Wer sich mag ist klar im Vorteil. Doch warum ist das so schwer?
Weil wir uns doch nicht so gut kennen wie wir denken, oder kennen noch nicht ausreicht? Ich habe einen Dauerbrenner-Spruch:
“Verstanden wird im Verstand und geheilt wird im Herzen.” – Sabine Diedrich
Egal wie reflektiert wir sind, wenn es nicht auch gefühlt wird, verpufft die Wirkung des Verstehens schnell.
In den Sitzungen sehe ich immer wieder, dass es noch einen Schritt weiter geht: Verstehen, fühlen und handeln.
Nur wenn wir neue Entscheidungen treffen, kann sich auch im Leben tatsächlich etwas ändern. Um dich zu lieben solltest du dich gut kennen – dich, und somit auch deine Werte und Bedürfnisse.

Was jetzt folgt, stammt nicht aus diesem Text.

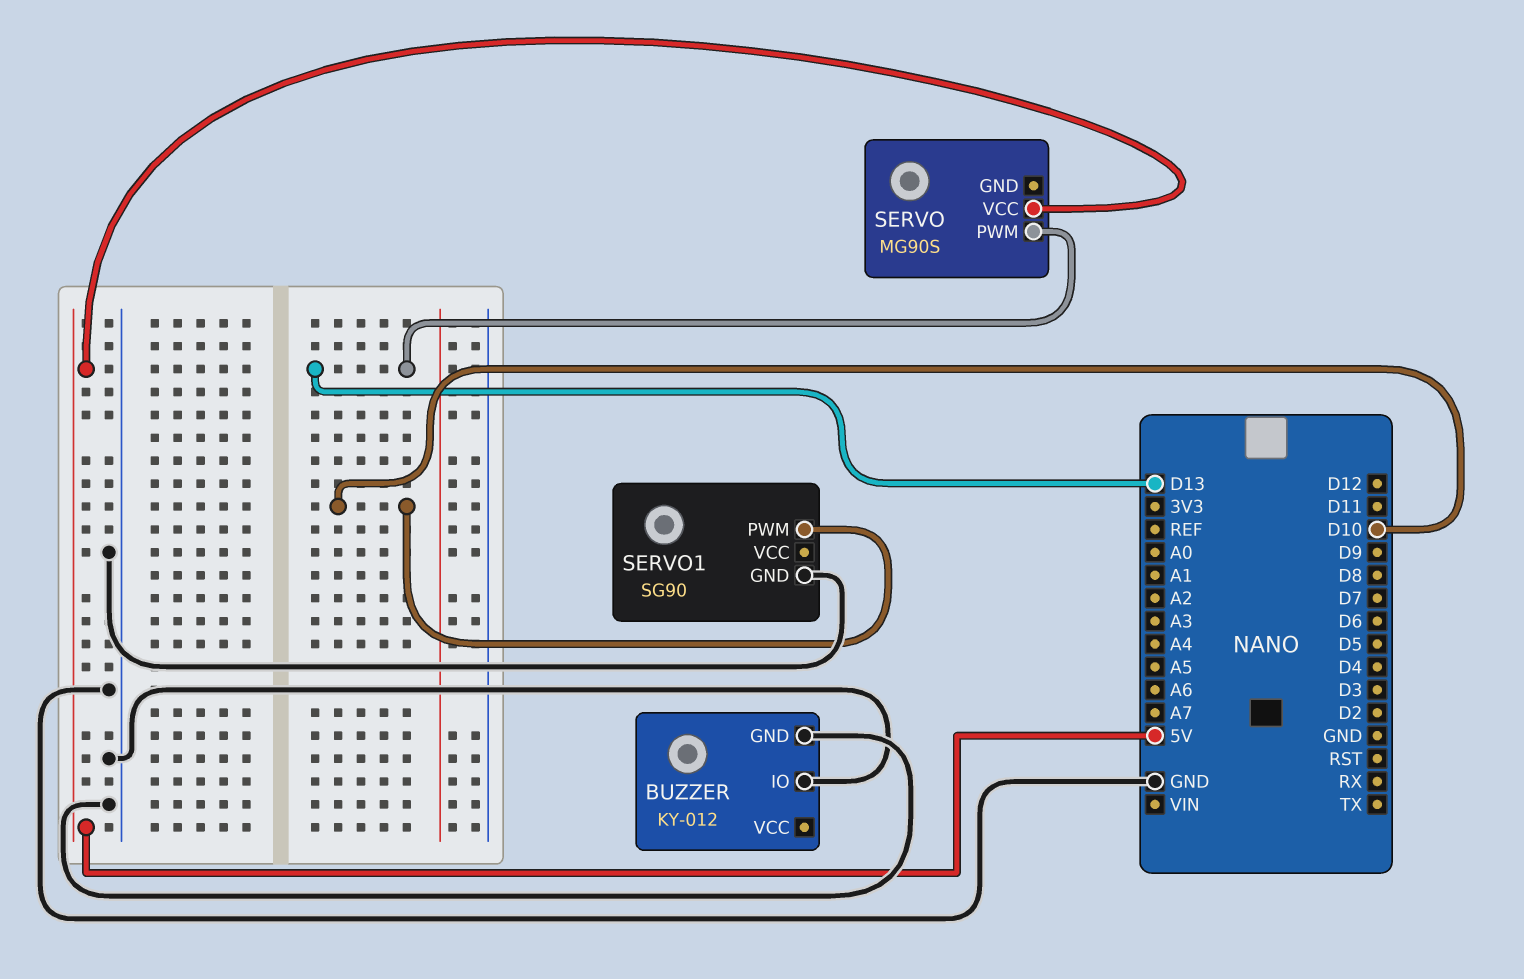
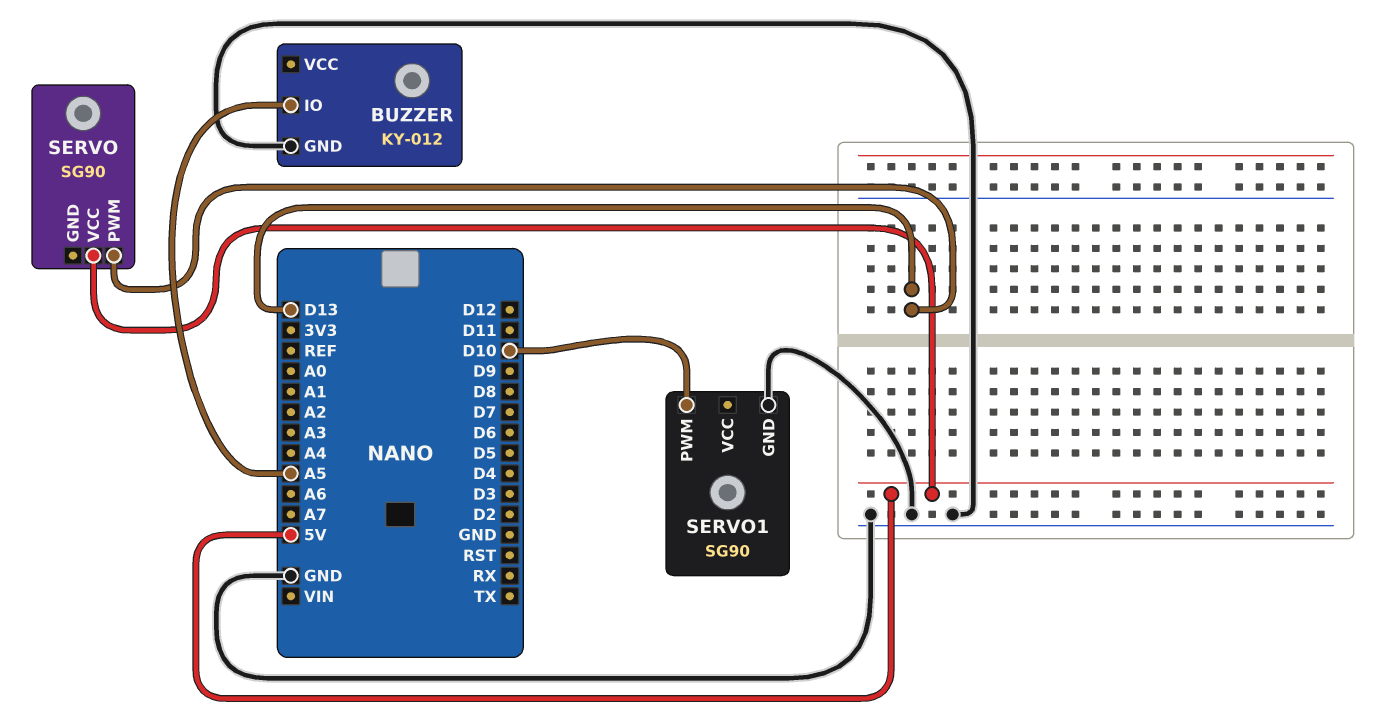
BUZZER pin IO: GND -> A5
SERVO: MG90S -> SG90

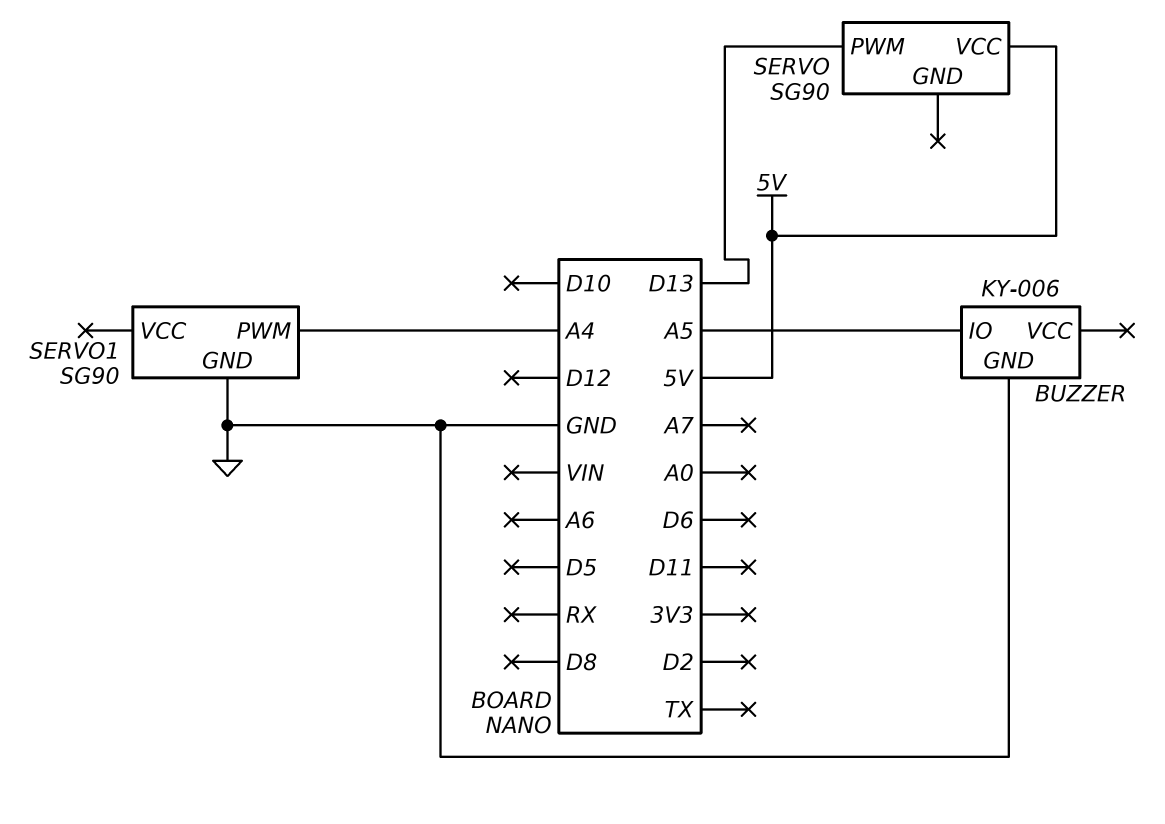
BUZZER: KY-012 -> KY-006
SERVO1 pin PWM: D10 -> A4

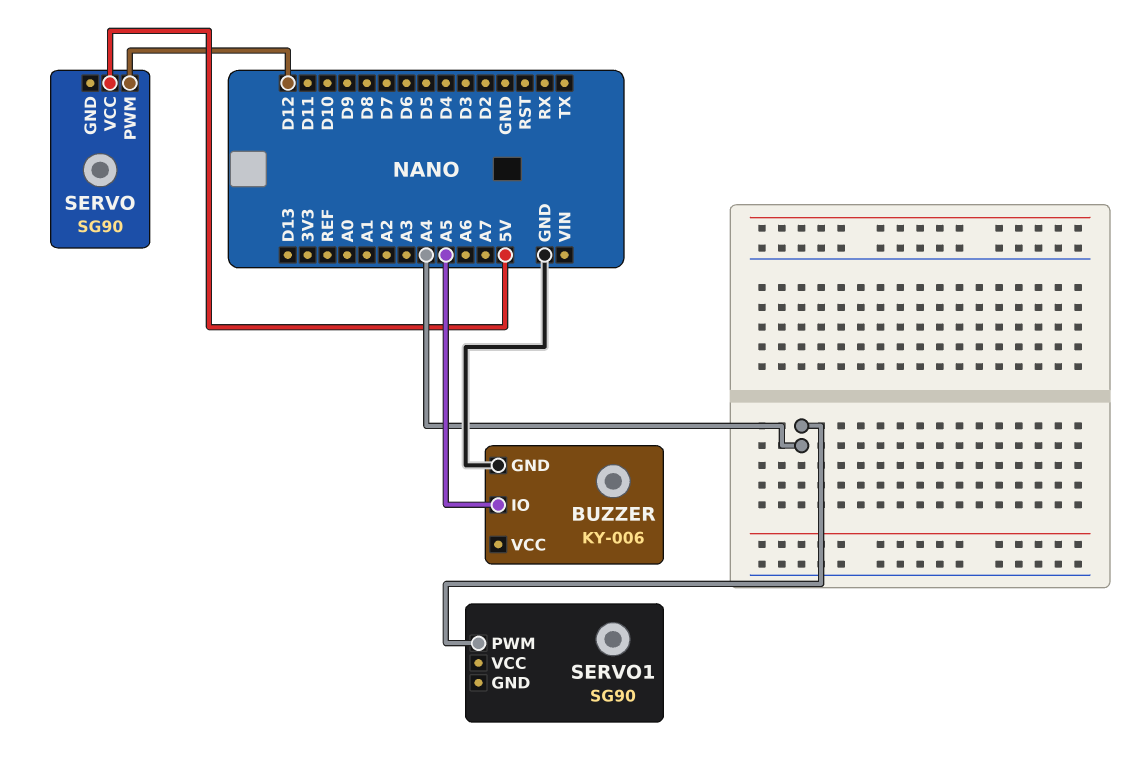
SERVO pin PWM: D13 -> D12
SERVO1 pin GND: GND -> none

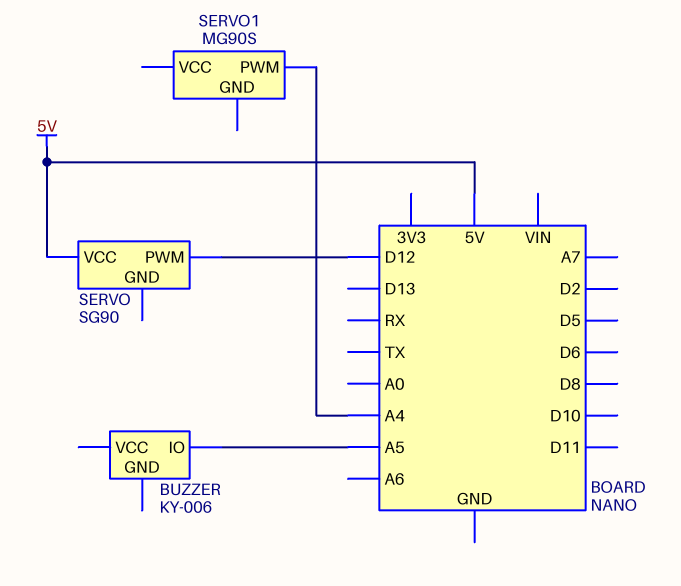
BUZZER pin GND: GND -> none
SERVO1: SG90 -> MG90S

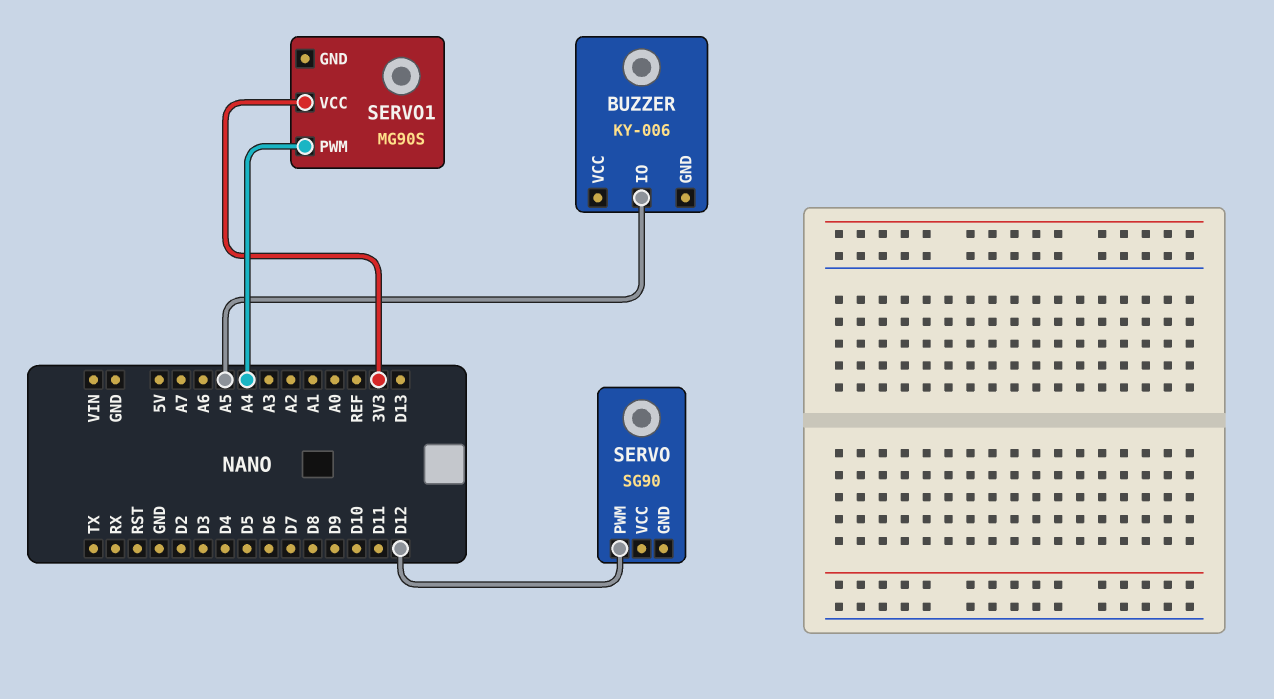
SERVO pin VCC: 5V -> none
SERVO1 pin VCC: none -> 3V3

Diese Werte und Bedürfnisse müssen wir selbst respektieren und auch schützen. Das bedeutet auch, die eigenen Grenzen deutlich zu kommunizieren.
Ich hab hier 10 Sätze zusammengetragen, die Menschen mit hohem Selbstwertgefühl und Selbstliebe ohne Scheu aussprechen können.
Wie geht es dir damit?
- “NEIN” … ist ein ganzer Satz.
Du darfst nein sagen, ohne dich erklären oder rechtfertigen zu müssen. Respektiert zu werden ist dir wichtiger, als gemocht zu werden. - „Lass mich darüber nachdenken.“
Du kennst dich und deine Bedürfnisse gut genug um zu wissen, dass du dich nicht stressen lässt oder dich beeilen musst, nur damit andere sich nicht unwohl fühlen. - „Das funktioniert nicht für mich.”
Wenn es nicht für dich funktioniert, brauchst du auch nicht so zu tun als würde es. Du musst niemamden hinhalten. PeapelePleasing ist keine Option mehr und wird durch Klarheit ersetzt. Das geht auch freundlich. - „Das ist mir unangenehm.”
Du gibst dein eigenes Wohlgefühl nicht auf, auch wenn sich jemand durch deine Grenzen unwohl fühlt. - „Ich bin offen für dein Feedback aber nicht für Nörgelei und Vorwürfe.“
Du stellst deine Bereitschaft dar, Verantwortung für deine Handlungen zu übernehmen.
Das ganz klar, ohne dich vom Gegenüber runterziehen zu lassen. Du bleibst bei dir. - „Ich ziehe mich jetzt aus diesem Gespräch zurück.“
Du lässt dich nicht in ungesunde oder unnötige Gespräche oder Auseinandersetzungen hineinziehen. Kein Gossip, kein wie schrecklich ist die Welt, kein – wem kann man denn noch vertrauen – Gequatsche. Du kannst dich involvieren, wenn es konkret ist und für dich Sinn ergibt. - „Ich brauche mehr Klarheit, bevor ich antworte.”
Du stellst klar, dass du Urteilsvermögen und Weisheit hast und dich nicht überrumpeln lässt. - „Diese Bemerkung kam bei mir nicht gut an. Was genau willst du mir sagen?“
Du gibst einen Ball an unklarem Gefühlsgewusel an die Gesprächspartnerin zurück. Weil du nicht bereit bist, zu interpretieren was dein Gegenüber meint. - „Du kannst anders mit mir reden, oder wir können zu einem späteren Zeitpunkt darüber sprechen.”
Du unterbrichst die Interaktion, ohne ganz aus dem Kontakt zu gehen. Damit machst du deutlich, wofür du zur Verfügung stehst – und wofür nicht. - „Diese Berührung finde ich nicht angemessen.“ Sei es eine Umarmung, die sich nicht gut anfühlt oder eine andere Berührung – du vermittelst was gewollt ist und was nicht.
Grenzen ziehen und Abgrenzung kosten auch Kraft. Jedenfalls so lange, bis die eigenen Grenzen vollständig verinnerlicht sind. Sind sie es, verändert sich unsere Energie auf magische Weise ganz von allein.
Die eigene Schwingung, Ausstrahlung, Essenz (you name it) zieht Menschen und Situationen an, oder eben nicht.
„Grenzen zu setzen bedeutet, den Mut zu haben, uns selbst zu lieben, auch wenn wir riskieren, andere zu enttäuschen“ – Brené Brown.